Keeping Databases in Sync “Open Source Style” using SymmetricDS

Chris Henson
Data Weekly by Jumpmind
4 min readDec 19, 2017

Keeping databases in sync is a common problem across the IT landscape. Whether it is sharing data across a microservices architecture, getting data from an on premise data center to the cloud or dispersing data to Sqlite enabled IoT devices … SymmetricDS can help out!

What is SymmetricDS?

SymmetricDS is an open source database replication tool. It is platform-independent, web-enabled, and database-agnostic. SymmetricDS was built to replicate relational data changes uni-directionally or bi-directionally, and also has advanced features such as conflict resolution, data transformation and data routing.
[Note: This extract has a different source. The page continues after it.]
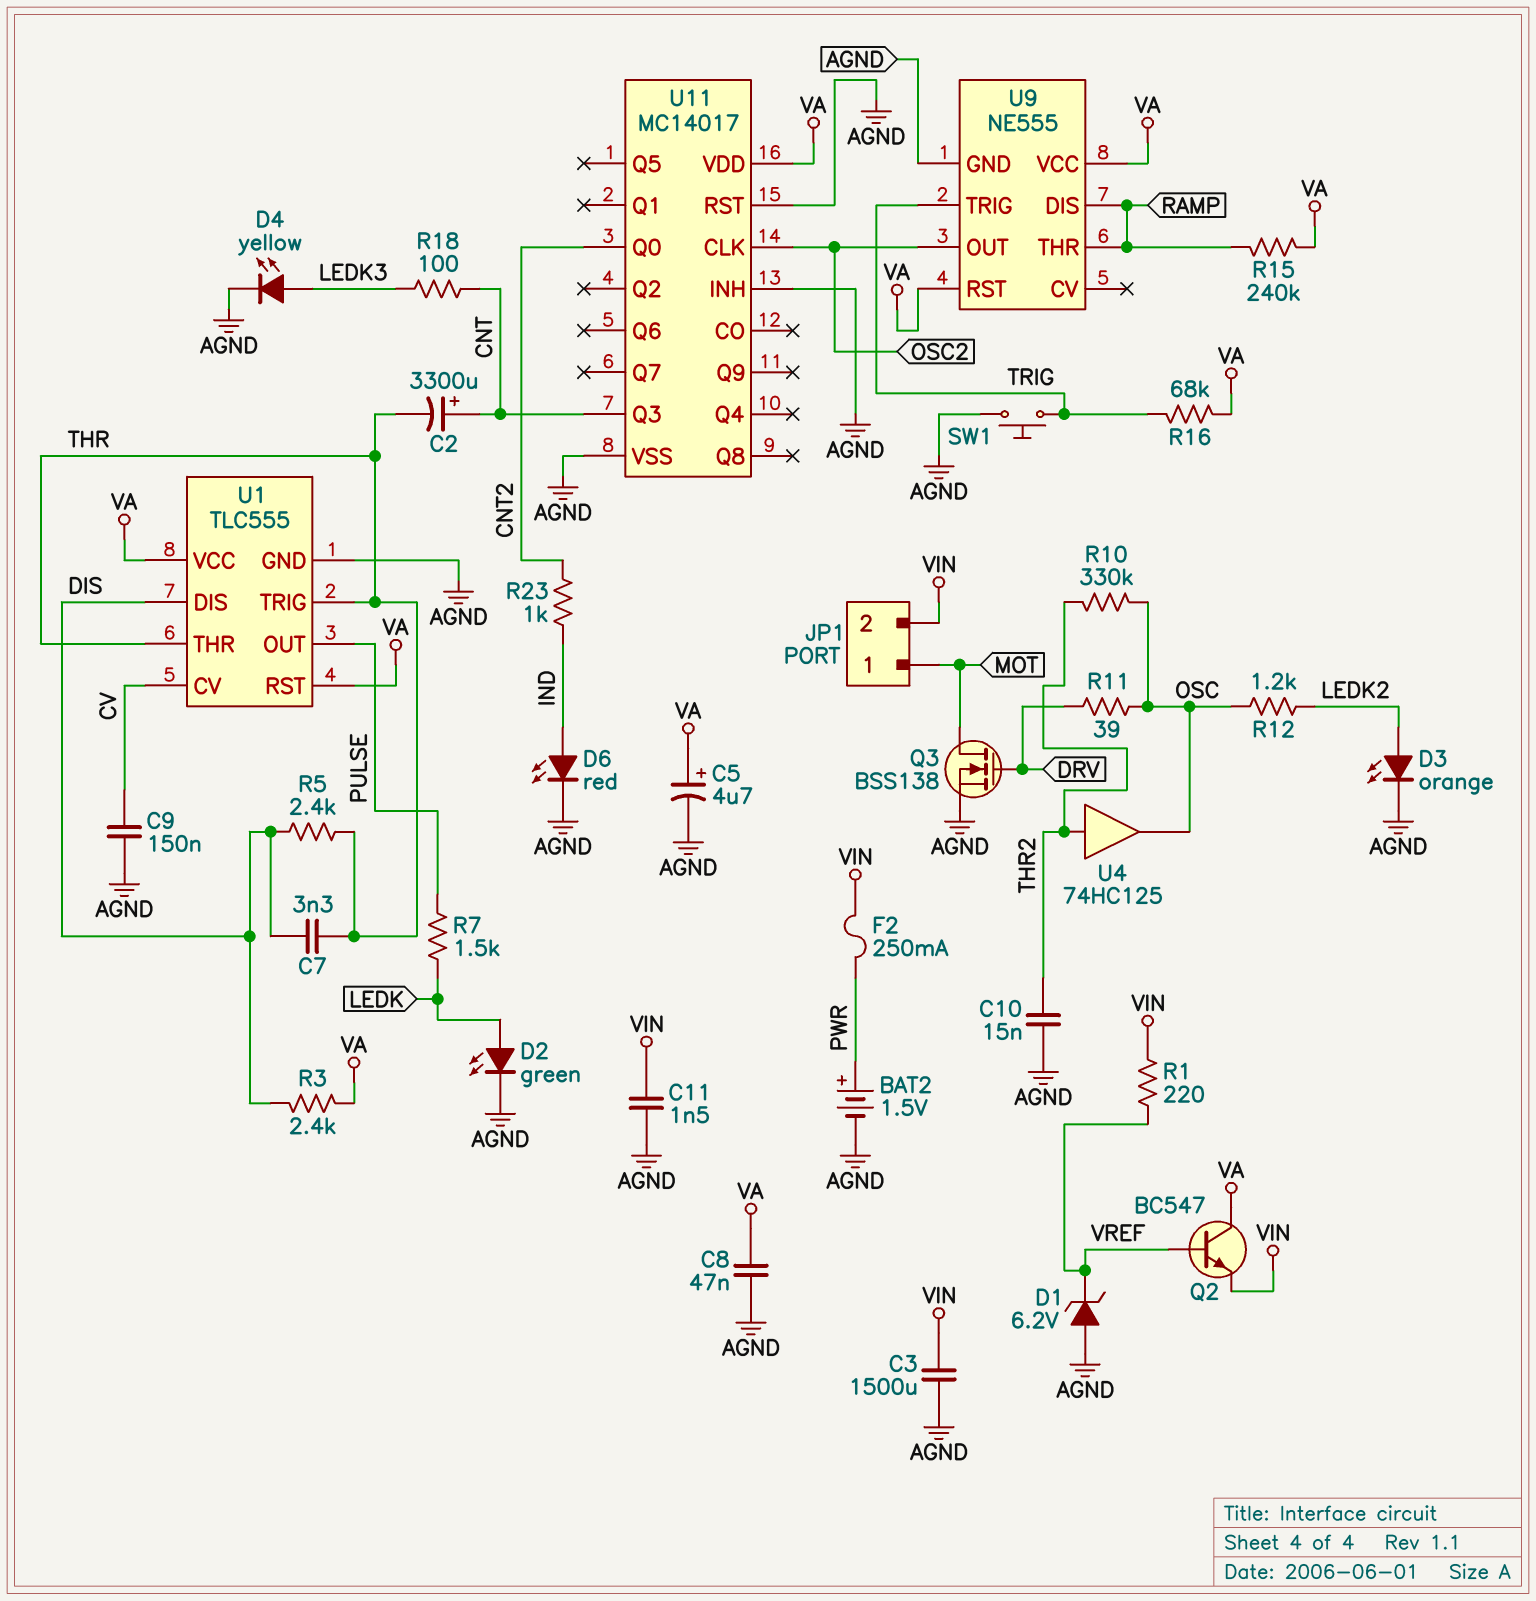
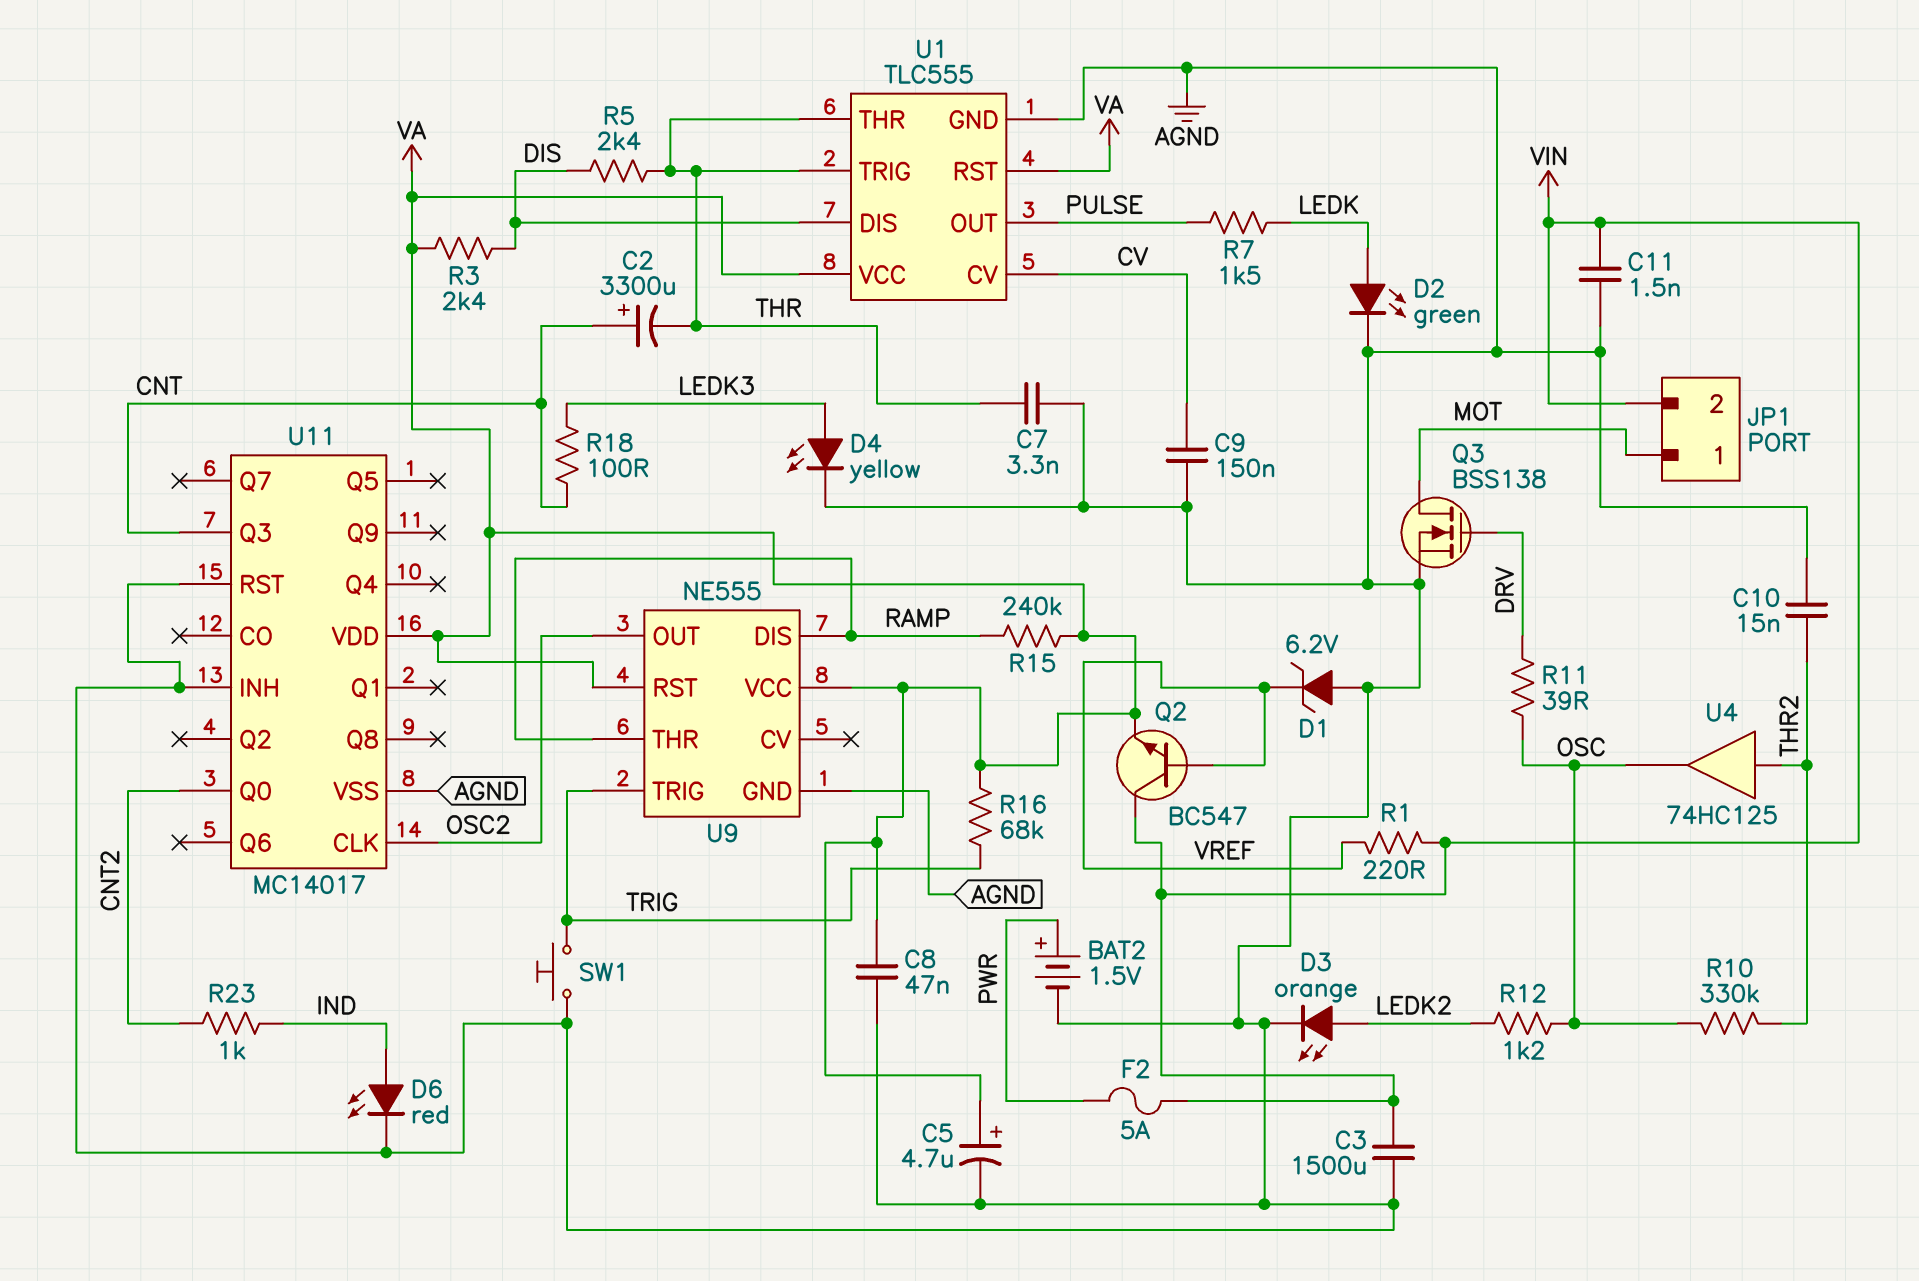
C7: 3.3nF (DIS, THR) -> 3.3nF (AGND, THR)
F2: 250mA (PWR, VIN) -> 5A (PWR, VIN)
Q2: NPN BC547 (B VREF, C VA, E VIN) -> NPN BC547 (B VREF, C VIN, E VA)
SymmetricDS is a mature product. The first release of SymmetricDS was in November of 2007. Since then, it has gone through three major releases and support for numerous databases has been added. In the neighborhood of 18 different databases are currently supported. The most common databases are Oracle, Sql Server, Postgres, DB2 and MySQL. SymmetricDS runs on small systems like Android phones and big systems like the iSeries (AS/400).

SymmetricDS also features many extension points that can be used to customize behavior. Extensions can be used for things like implementing data loaders (to bulk load data or write to a NoSQL database) or publishing changes to a messaging queue (like RabbitMQ, JMS or Kafka).

How does SymmetricDS work?

The SymmetricDS application process hosts what are called nodes. Each node represents a database that is being synchronized. All configuration is stored in database tables which are installed when a node is brought online.

Configuration is based on node groups. A node belongs to a group and inherits the synchronization profile for that group. All configuration is synchronized across all nodes that belong to the same synchronization network. Because the configuration is stored in relational database tables the configuration is kept in sync by SymmetricDS itself!

Multiple nodes can be hosted in the same SymmetricDS application process or they can be hosted in different SymmetricDS processes that exist in different locations. When nodes are remote, SymmetricDS sends data changes over HTTP/S in a CSV format.

A SymmetricDS node is represented by a properties file that exists in an engines directory under the installation. Each properties file in the engines directory represents a different node. The properties file contains node specific settings and database connection information.

When a SymmetricDS node starts up, it checks to make sure that configuration and runtime database tables are up to date with the current version of SymmetricDS. If the node already has configuration loaded, it then starts a series of jobs that run in the background to perform synchronization. If the node has not joined a synchronization network yet, it uses the registration.url property found the in the properties file which is uses to “register” with the network.

Based on the configuration, SymmetricDS installs database triggers on tables that are configured to sync. When data changes the database triggers store data in a data capture table called sym_data. After data is captured, it must be routed to target nodes. This is done by the route job. The route job creates batches for target nodes. Captured data is batched to be transactionality consistent. Batches are stored in the sym_outgoing_batch table where a status is tracked for each target node.

Depending on the configuration, data is either pushed to or pulled from other nodes when there are outstanding batches. The transmission process happens when a node connects to another node via HTTP as part of the push or pull jobs.

The following diagram demonstrates how data is captured and synced.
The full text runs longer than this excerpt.